The Corporation in its May report released in Abuja, on Thursday said the move helped to stop unpleasant experience witnessed in the first quarter of 2017. It said that the retail price of the product in the first quarter rose to N300 per litre.
The monthly report, the 22nd edition, like the previous ones, is designed to promote and sustain effective communication with stakeholders. “The intervention pushed the product’s retail prices as at May 2017 to rally between N175 and N200 across the country,’’ it said. On Gas supply, it said that the average national daily gas supply to the nation’s power plants rose by 64 per cent.
“The average Natural Gas supply to power plants of 729 million standard cubic feet of gas per day (mmscfd) in May was 63.74 per cent higher than the daily gas supply to the plants, of 446mmscfd, during the same month in 2016,’’ it said . The report added that the average national daily gas production in the month under review stood at 242.70billion cubic feet (BCF) or an average of 7,829.11mmscfd, representing a slight increase, compared with April gas production of 672mmscfd. It also stated that NNPC, within the period under review, activated plans to build 500million standard cubic feet of gas-per-day metering plant to serve the planned capacity expansion of Egbin Power Plant.

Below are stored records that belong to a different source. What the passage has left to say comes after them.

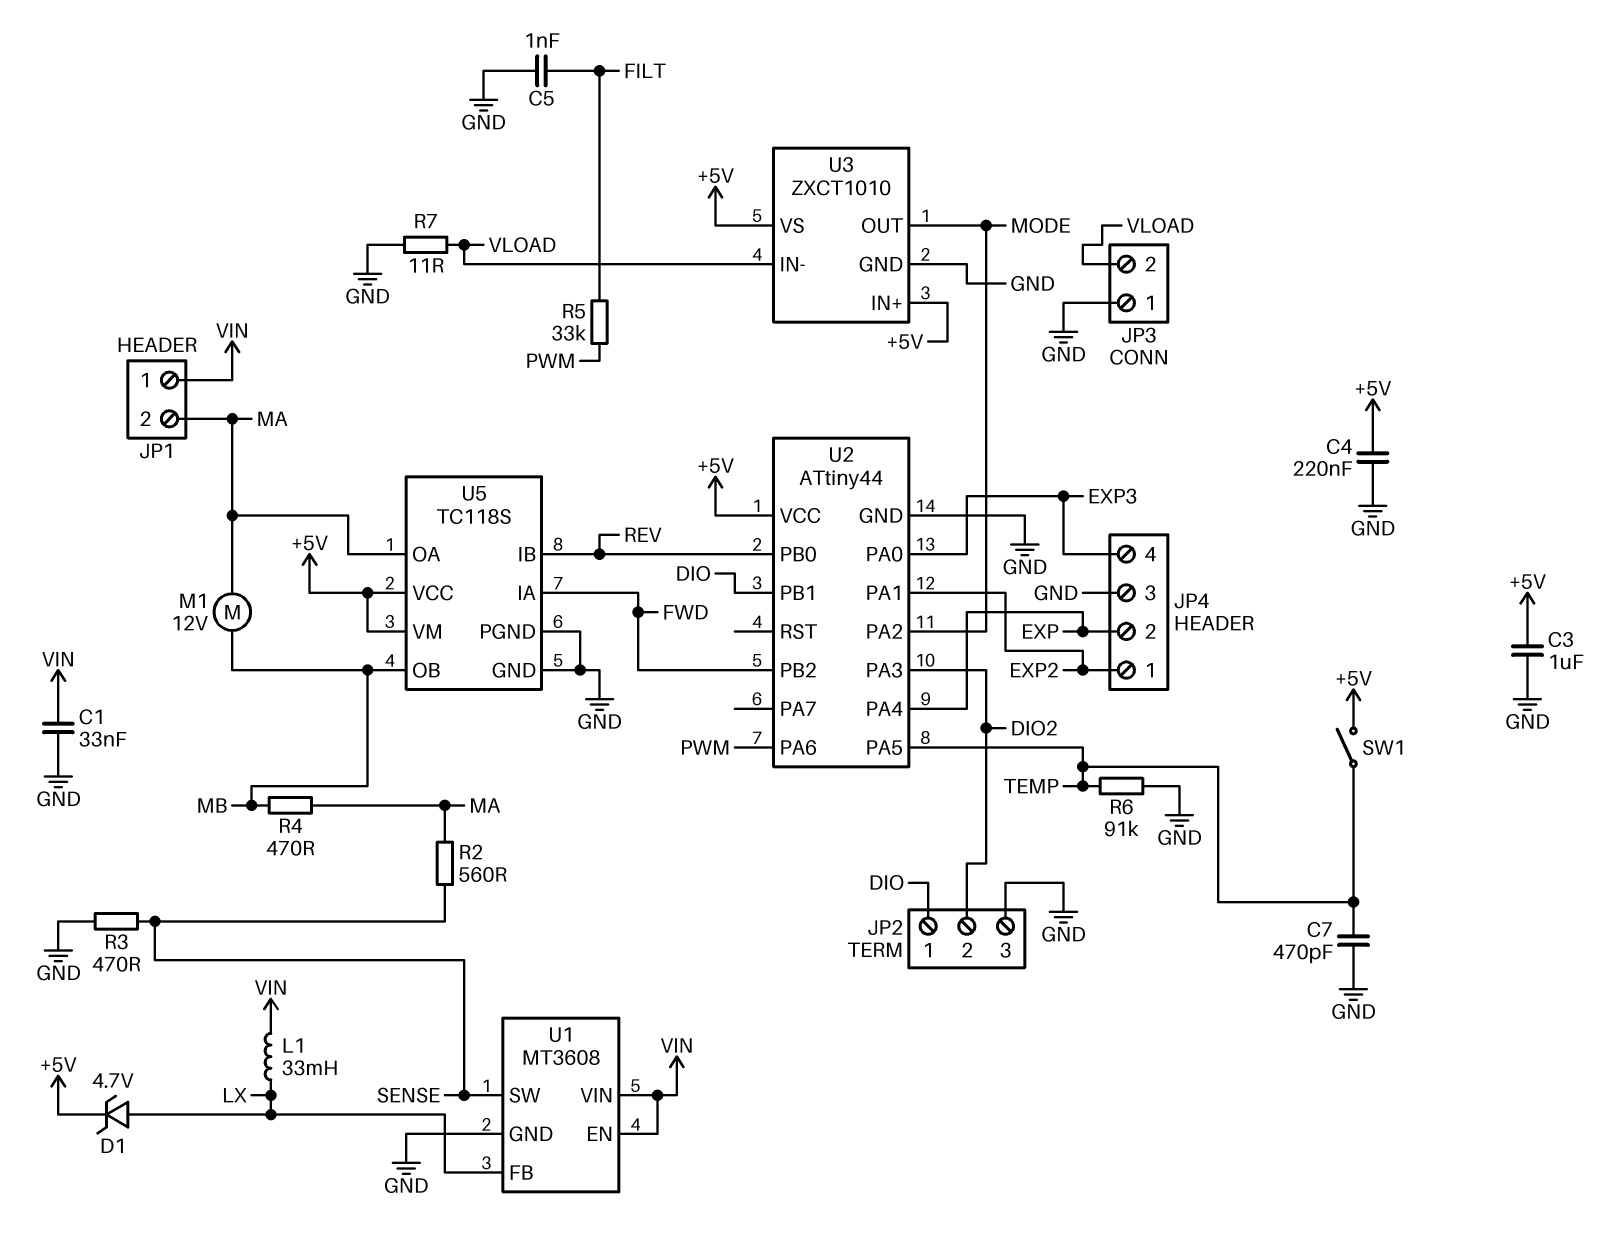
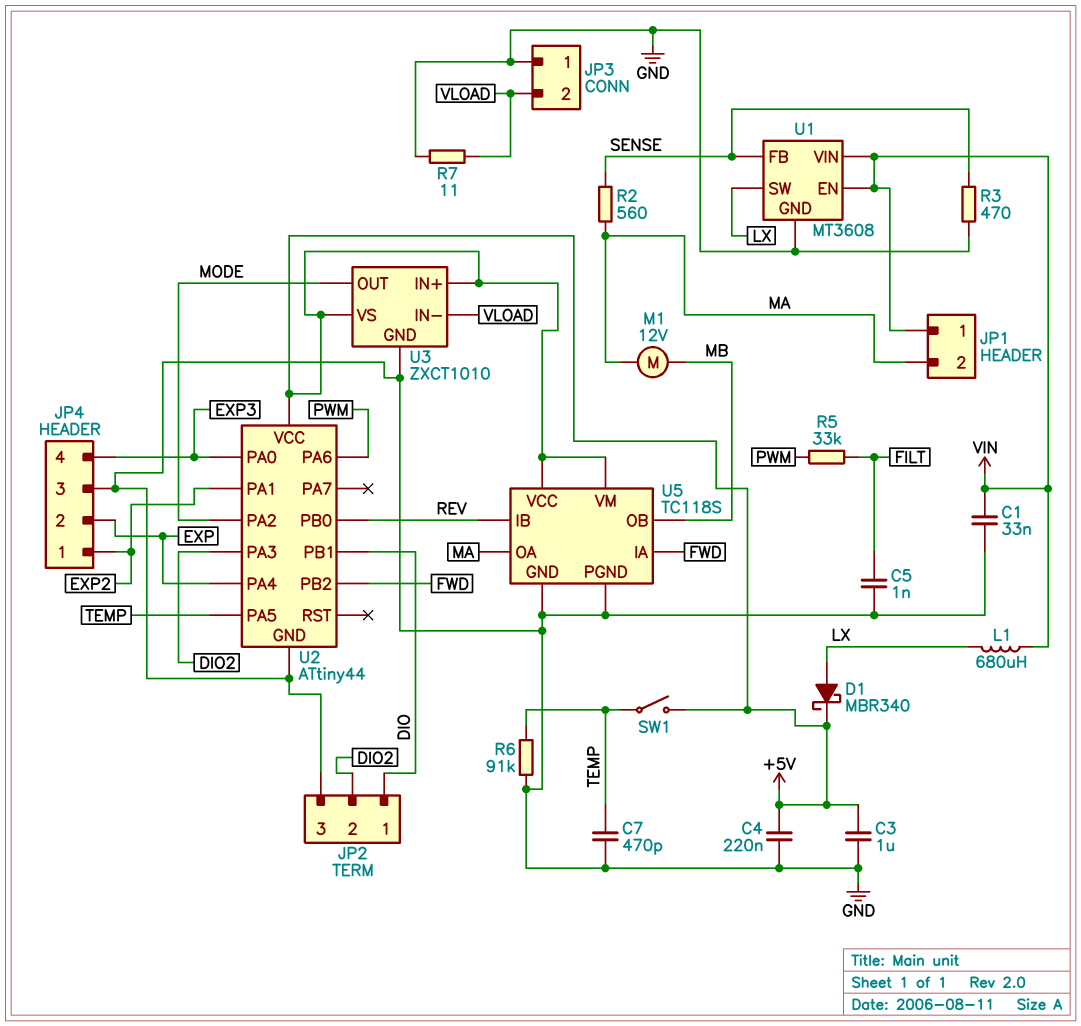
D1: zener 4.7V (A LX, K +5V) -> schottky MBR340 (A LX, K +5V)
L1: 33mH (LX, VIN) -> 680uH (LX, VIN)
R4: 470 (MA, MB) -> none
U1 pin FB: LX -> SENSE
U1 pin SW: SENSE -> LX

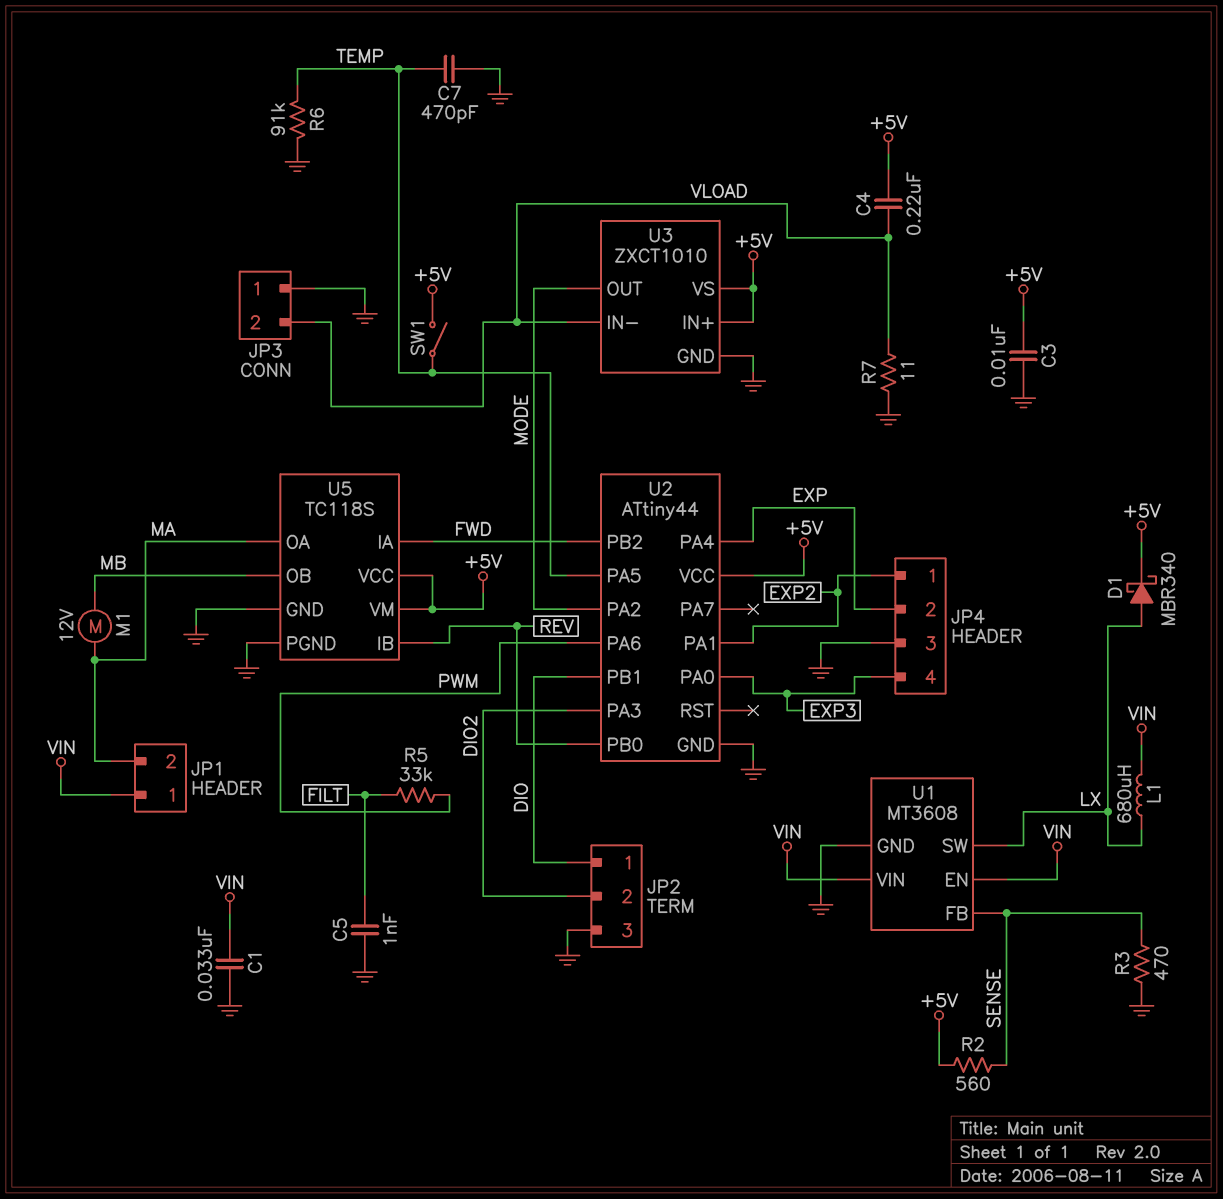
C3: 1uF (+5V, GND) -> 10nF (+5V, GND)
C4: 220nF (+5V, GND) -> 220nF (+5V, VLOAD)
R2: 560 (MA, SENSE) -> 560 (+5V, SENSE)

According to the report, the three refineries in Port Harcourt, Warri and Kaduna were operational in May 2017, with a minimum of 6m litres of PMS, otherwise called petrol. It added that it had a similar quantity of Automotive Gas Oil loaded out from the refineries daily.
The three NNPC refineries have a combined nameplate capacity of 445,000 barrels of crude oil per stream day. The report indicated that the rehabilitation of the refineries would restore their nameplate capacities. On oil pipeline breaks, it noted that it had in recent time witnessed a steady reduction through the months following the sustained community/stakeholders’ engagement initiative.
It further said that the number of pipeline breaks recorded within the period stood at 55, which was an improvement compared to 82 vandalized points recorded in April 2017. This figures, it said represented about 33 per cent reduction relative to the previous months and also a remarkable improvement to corresponding period of May 2016 which recorded 260 cases. During the period under review, the reports noted that NNPC stepped up efforts to actualise government’s initiative on co-location of some refineries. (NAN)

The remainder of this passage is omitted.